US State of Treating report 2022 reveals boost for chocolate and candy sales
Key findings from the National Confectioners Association’s annual State of Treating report revealed US chocolate sales rose 9.2% to $16.7 billion in 2021, as other segments grew even higher, up 14.5% to $9.1 billion, writes Neill Barston.
The study, which was revealed today to attendees of the NCA’s annual conference in Miami, demonstrated continued resilience for the sector, with factors including at-home consumption proving decisive in the positive momentum.
Reflecting on the pandemic trading period at this year’s State of the Industry event, John Downs, president and CEO of the NCA, believed the overall success for the sector was at least in part down to what has been described as ‘newstalgia’ – a thirst for comfortable products that also appear fresh.
Significantly, the research found that a total of 78% of Americans believed that chocolate and confectionery were considered acceptable as part of a balanced diet – though that fell to just 62% of younger ‘gen z’ consumers.
As the trade organisation noted, increased consumer mobility in the US last year compared against 2022 had been influential in the growth, with gum and mint sales also rebounding in popularity last year, registering a combined $3.1 billion sales.
These results were notable elements of the annual confectionery sales of $36.9 billion, with forecasts for the industry to grow to a predicted $44.9 billion in America, as the gains experienced during the pandemic appear to have held up.
In terms of trends, a total of 15% of consumers bought confectionery on a frequent basis within the ‘better-for-you’ category, though 47% made purchases occasionally.
The strong preference for occasional treating chimed with consumers’ desire for a greater balanced of physical and emotional wellbeing amid challenging pandemic times.

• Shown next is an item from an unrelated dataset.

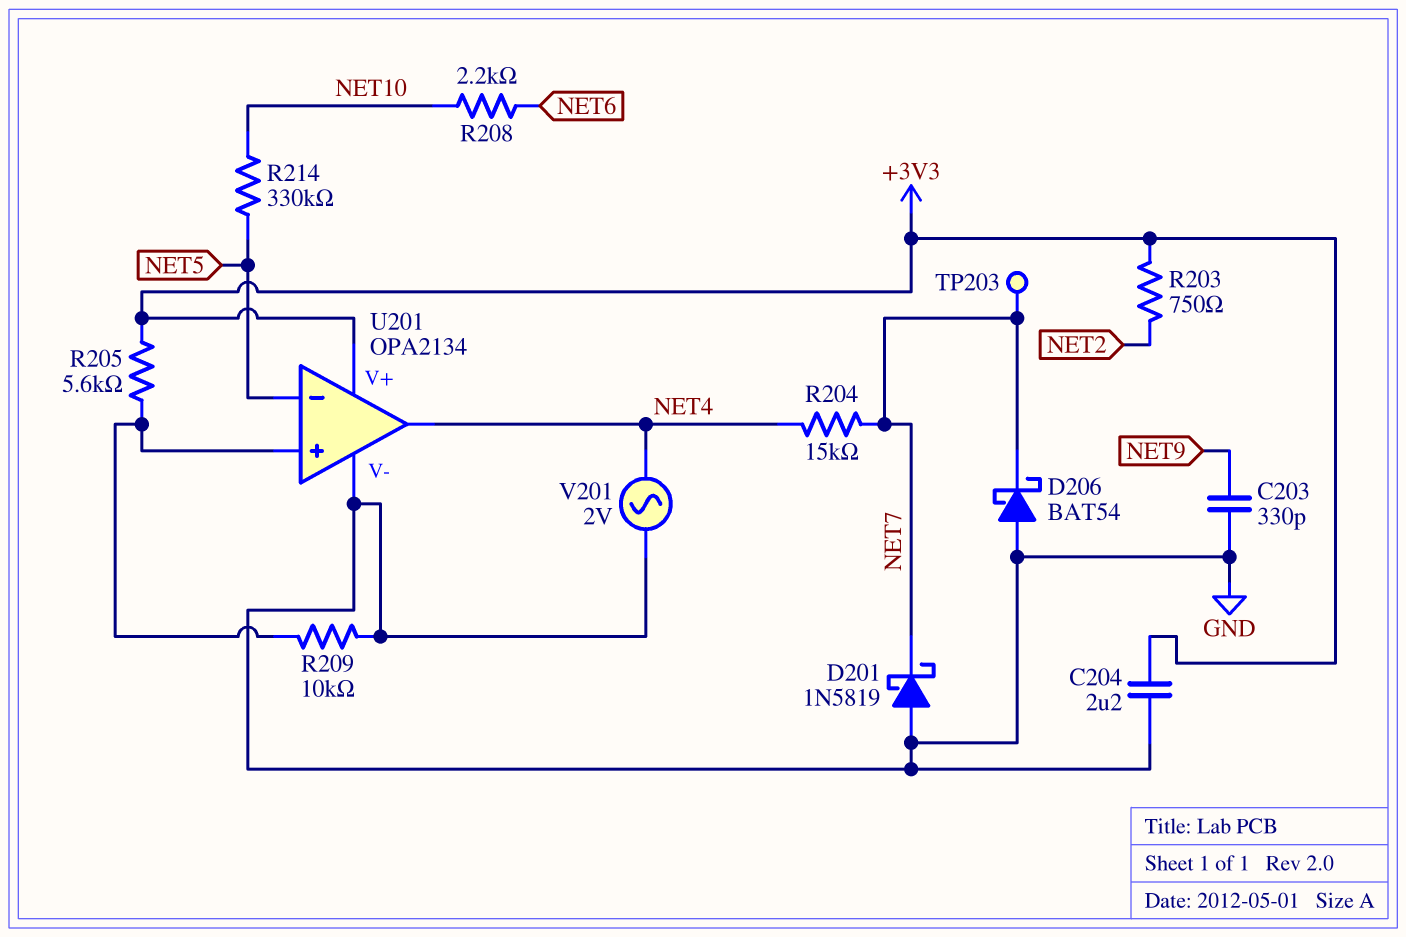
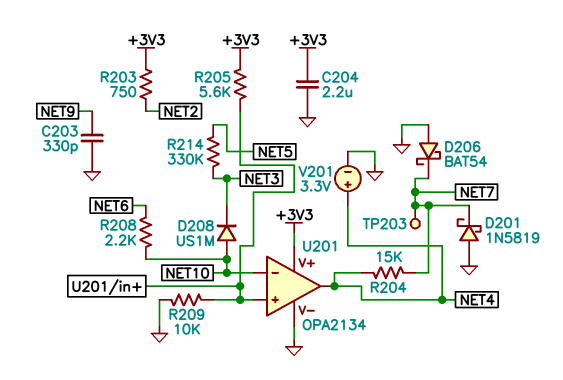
D208: none -> diode US1M (A NET10, K NET3)
R214: 330k (NET5, NET10) -> 330k (NET3, NET5)
U201 pin in-: NET5 -> NET10
V201: AC 2V (GND, NET4) -> 3.3V (plus NET4, minus GND)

While overall, as Mintel studies found last year, pandemic pressures impacted on many manufacturers’ innovation pipelines for much of 2020 as businesses grappled with pandemic disruption (with levels of new product ranges down a reported 25% between Easter 2020 and 2021), there were subsequent encouraging signs with the return of Sweets and Snacks in Indianapolis last summer. This offered a key platform for many businesses to unveil their latest ranges.
Significantly, pandemic conditions of 2020 meant that many retailers reduced seasonal offerings (up 13.5% year-on-year in 2021 to $4.6 billion, with Halloween in particular gaining a major boost with sales up 49.9% as families resumed festivities surrounding the ‘spooky season,’ as Covid-19 conditions showed improvement in many locations around the US.
In total, between 80-90% of Americans said they would be celebrating the ‘big four’ annual celebrations throughout the year.
Such patterns helped contributed towards countering the fact many stores were closed for much of the 2020, which improved in 2021 further. The early period of lockdowns also fuelled a rise in internet sales, that last year began to slow as physical shops began to open up in many areas.
According to the NCA’s studies, online sales experienced a surge two years ago amid the peak of the pandemic, with 61% of families stating they bought at least some of their groceries online. This was up from 41% pre pandemic.
Speaking to Confectionery Production, John Downs conceded that while there had been ‘a lot of guesswork’ from all sections of industry and across the political spectrum for how to tackle the challenges of the past two years that has impacted on results, there had been a strong level of determination to succeed despite testing conditions.
Despite the world having been ‘shaken up completely upside down’ he felt the confectionery sector had responded commendably.
“We were agile and nimble, and moved with speed and agility – and as Anton Vincent of Mars said today at the conference, we focused on the core, but we augmented this with terrific inspiration and innovation, as it relates to the category and its products.
“The other thing we found out that whether you’re in good times or bad times, candy is an affordable treat, and with this home-centric environment where we had to stay home because of the pandemic, we learnt that the home is a hub for activities. This created an environment that was so conducive for the candy and chocolate occasions.”